* **Extracted records**
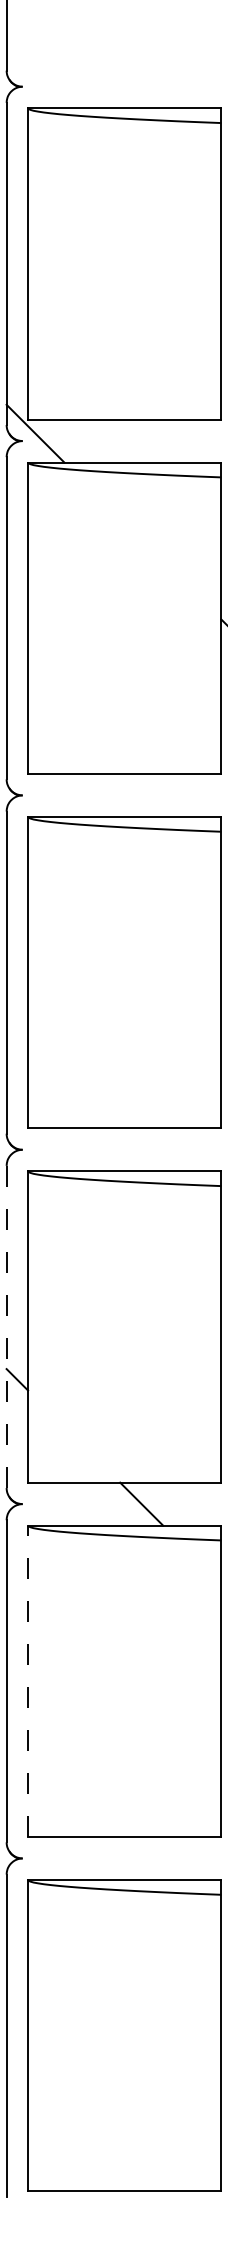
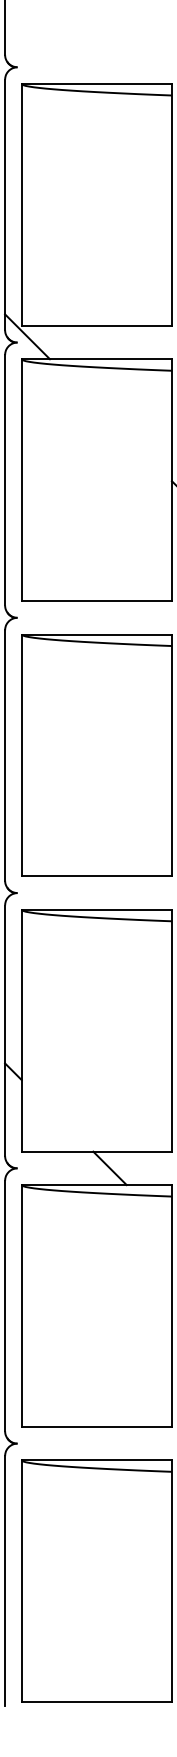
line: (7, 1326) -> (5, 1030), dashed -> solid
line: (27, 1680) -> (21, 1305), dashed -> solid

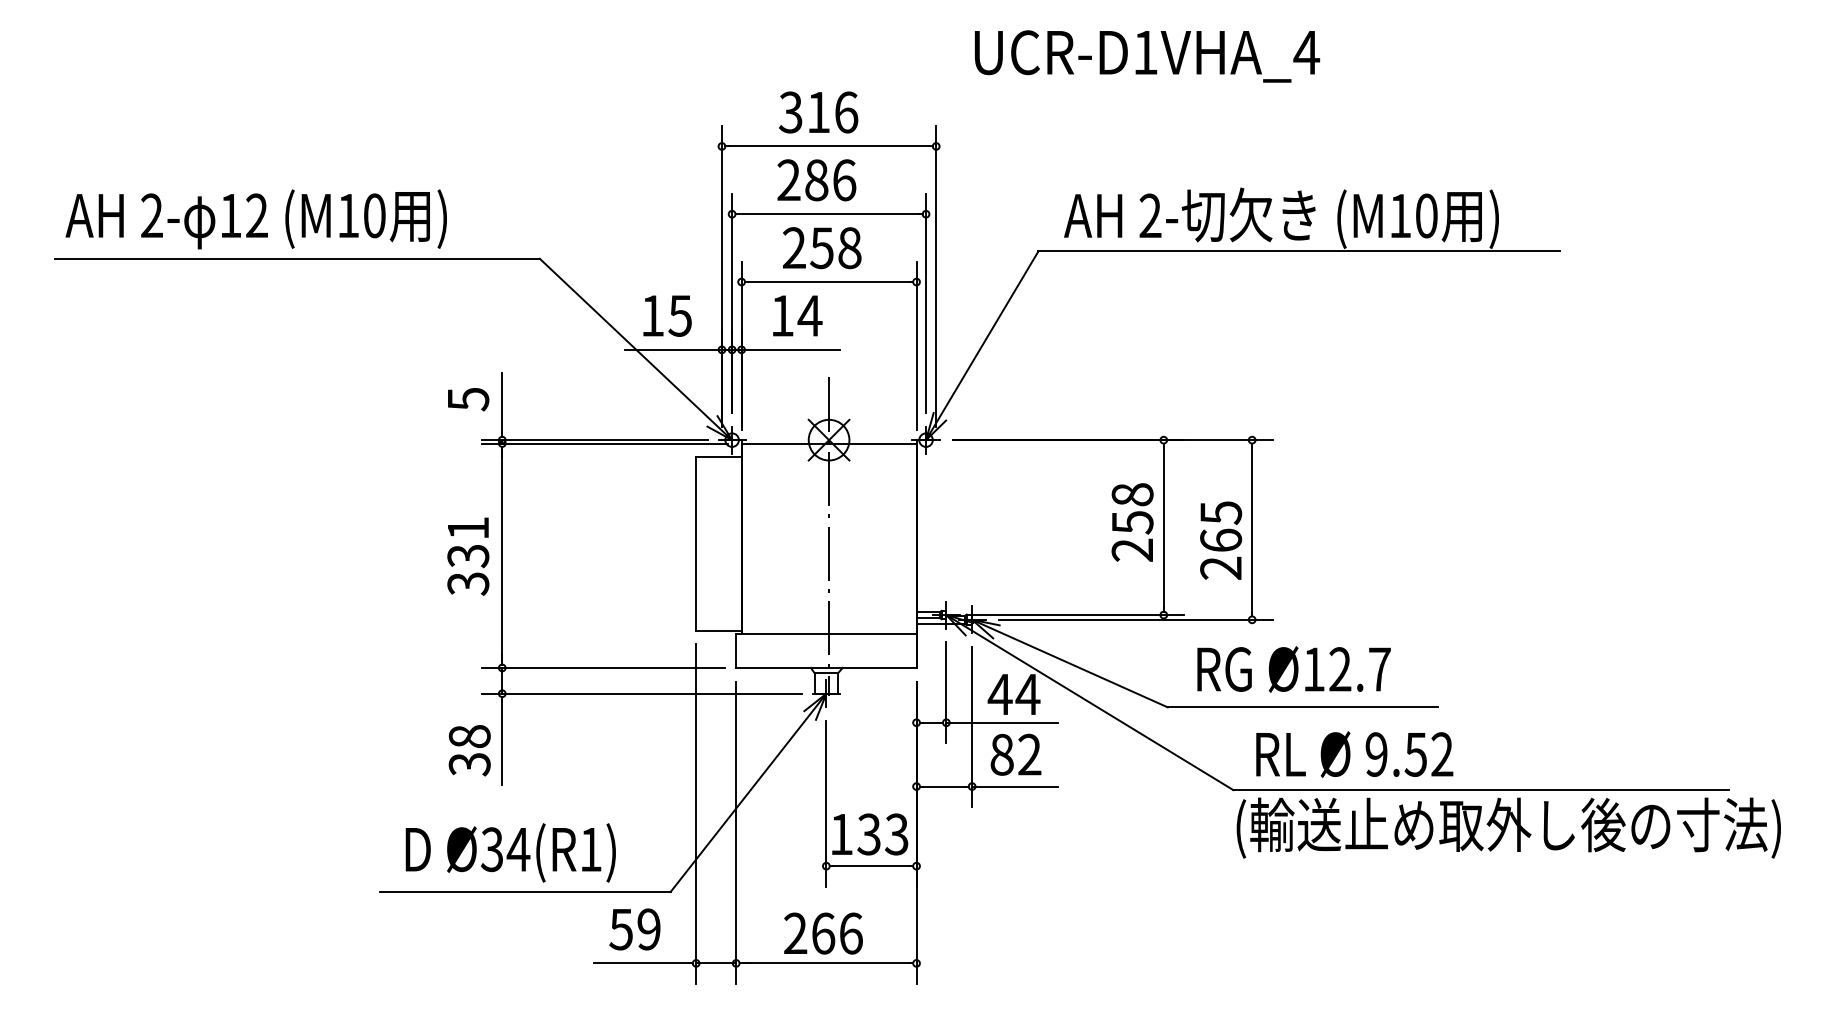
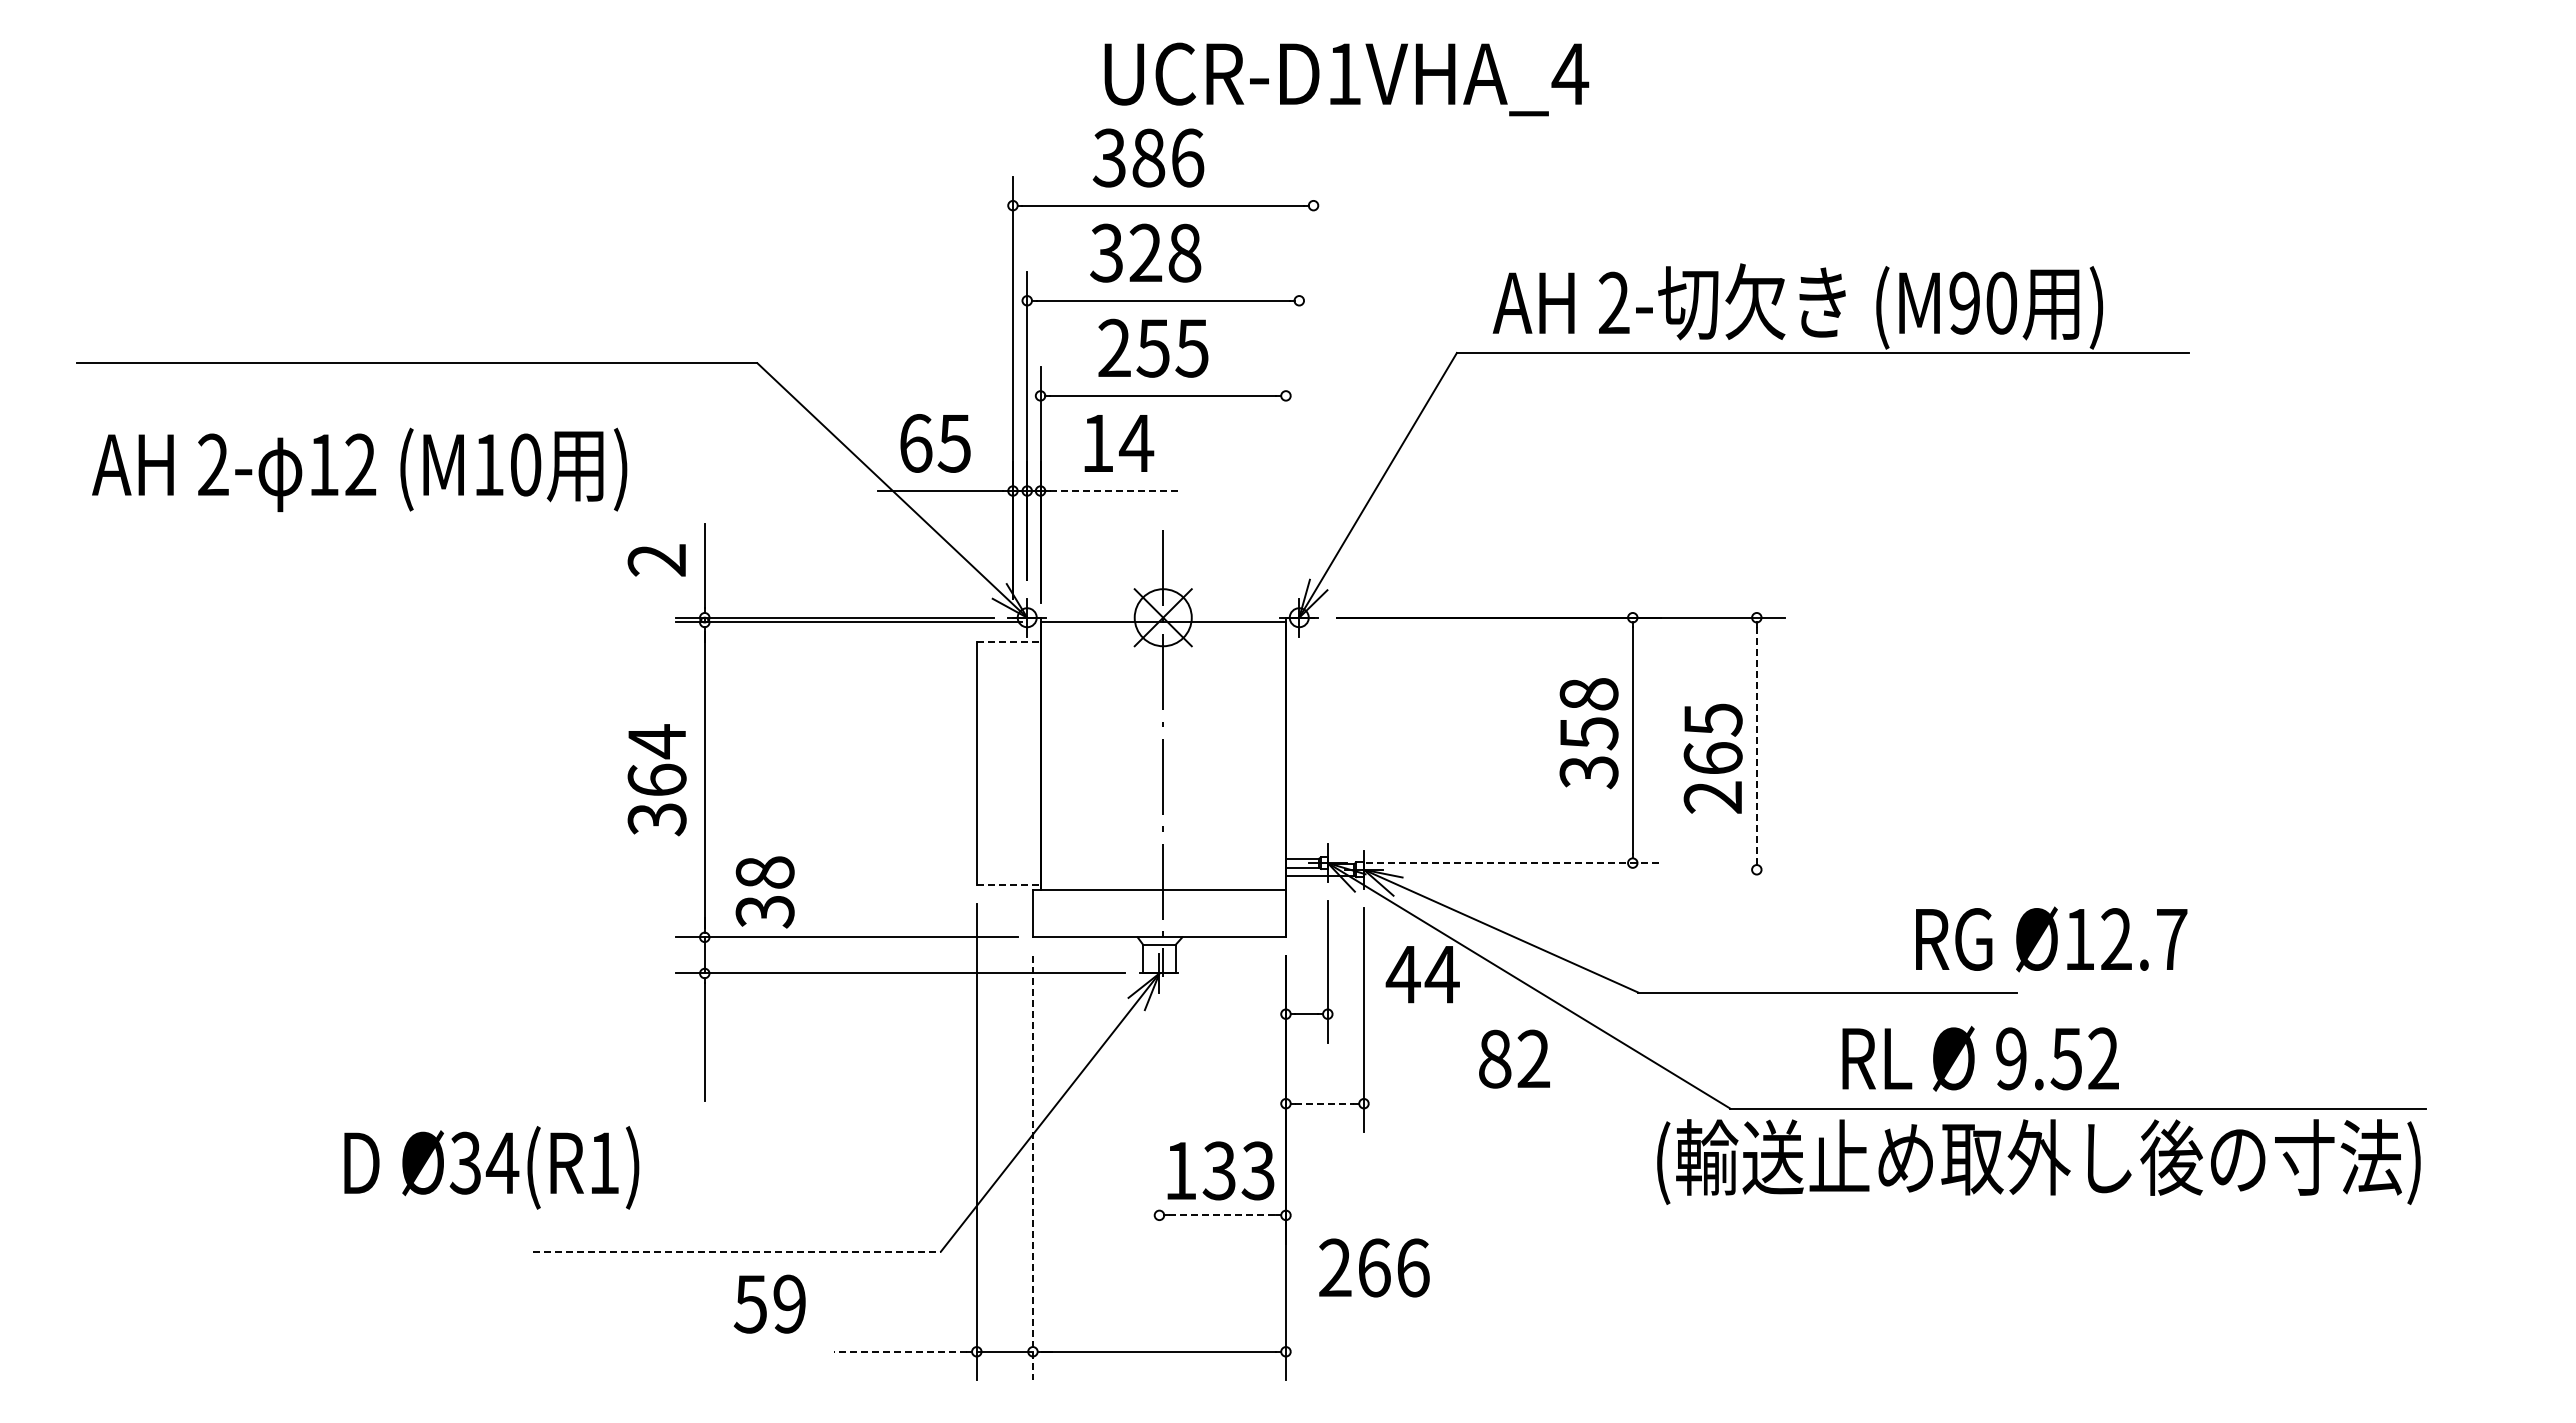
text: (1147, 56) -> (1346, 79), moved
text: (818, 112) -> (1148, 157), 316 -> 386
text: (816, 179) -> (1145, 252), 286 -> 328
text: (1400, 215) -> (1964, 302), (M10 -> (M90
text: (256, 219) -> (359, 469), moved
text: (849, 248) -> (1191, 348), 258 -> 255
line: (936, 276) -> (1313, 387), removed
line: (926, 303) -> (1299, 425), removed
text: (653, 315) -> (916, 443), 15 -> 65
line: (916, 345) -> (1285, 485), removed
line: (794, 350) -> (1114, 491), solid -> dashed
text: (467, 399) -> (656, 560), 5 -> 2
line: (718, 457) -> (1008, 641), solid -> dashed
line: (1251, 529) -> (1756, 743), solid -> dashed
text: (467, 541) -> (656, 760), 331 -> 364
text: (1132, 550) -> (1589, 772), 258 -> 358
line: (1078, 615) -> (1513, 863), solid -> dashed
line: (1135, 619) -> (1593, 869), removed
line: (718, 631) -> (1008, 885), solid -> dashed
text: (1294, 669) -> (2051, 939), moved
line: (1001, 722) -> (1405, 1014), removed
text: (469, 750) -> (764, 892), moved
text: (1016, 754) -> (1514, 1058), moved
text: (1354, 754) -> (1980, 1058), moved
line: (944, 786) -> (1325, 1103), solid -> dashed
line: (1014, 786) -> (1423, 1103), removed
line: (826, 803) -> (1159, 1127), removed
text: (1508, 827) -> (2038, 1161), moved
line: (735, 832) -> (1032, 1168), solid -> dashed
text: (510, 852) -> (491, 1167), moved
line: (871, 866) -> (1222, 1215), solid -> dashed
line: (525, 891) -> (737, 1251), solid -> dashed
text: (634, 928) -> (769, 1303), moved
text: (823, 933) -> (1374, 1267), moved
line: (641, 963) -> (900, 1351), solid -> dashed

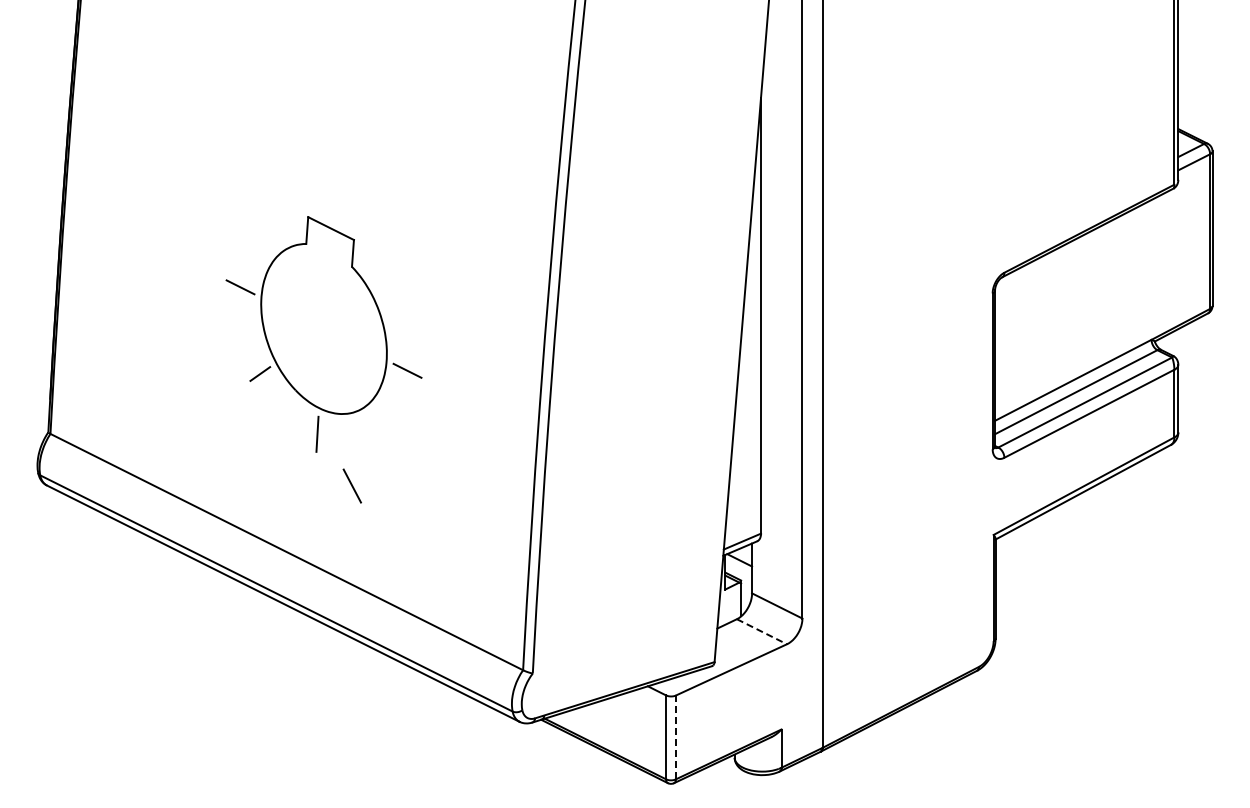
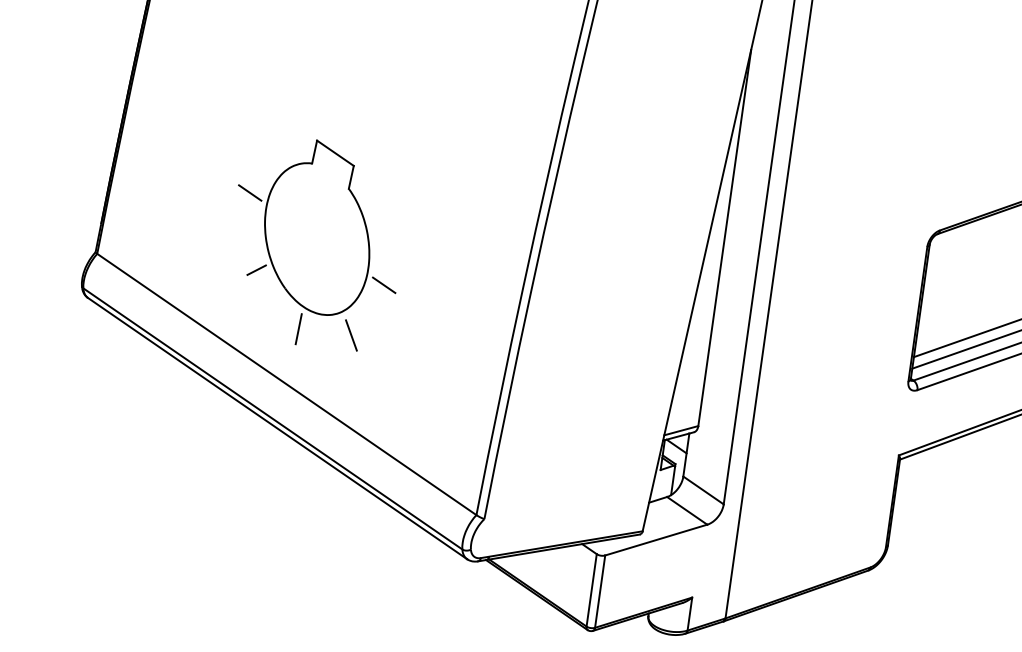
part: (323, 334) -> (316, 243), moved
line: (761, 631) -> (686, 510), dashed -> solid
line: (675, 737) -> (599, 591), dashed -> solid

* **Task item**
With the pictures excluded, the line containing "text: (823, 933) -> (1374, 1267), moved" and every line after it through the end of the data above are to be transcribed exactly, and nothing more.

* **Written answer**
text: (823, 933) -> (1374, 1267), moved
line: (641, 963) -> (900, 1351), solid -> dashed

part: (323, 334) -> (316, 243), moved
line: (761, 631) -> (686, 510), dashed -> solid
line: (675, 737) -> (599, 591), dashed -> solid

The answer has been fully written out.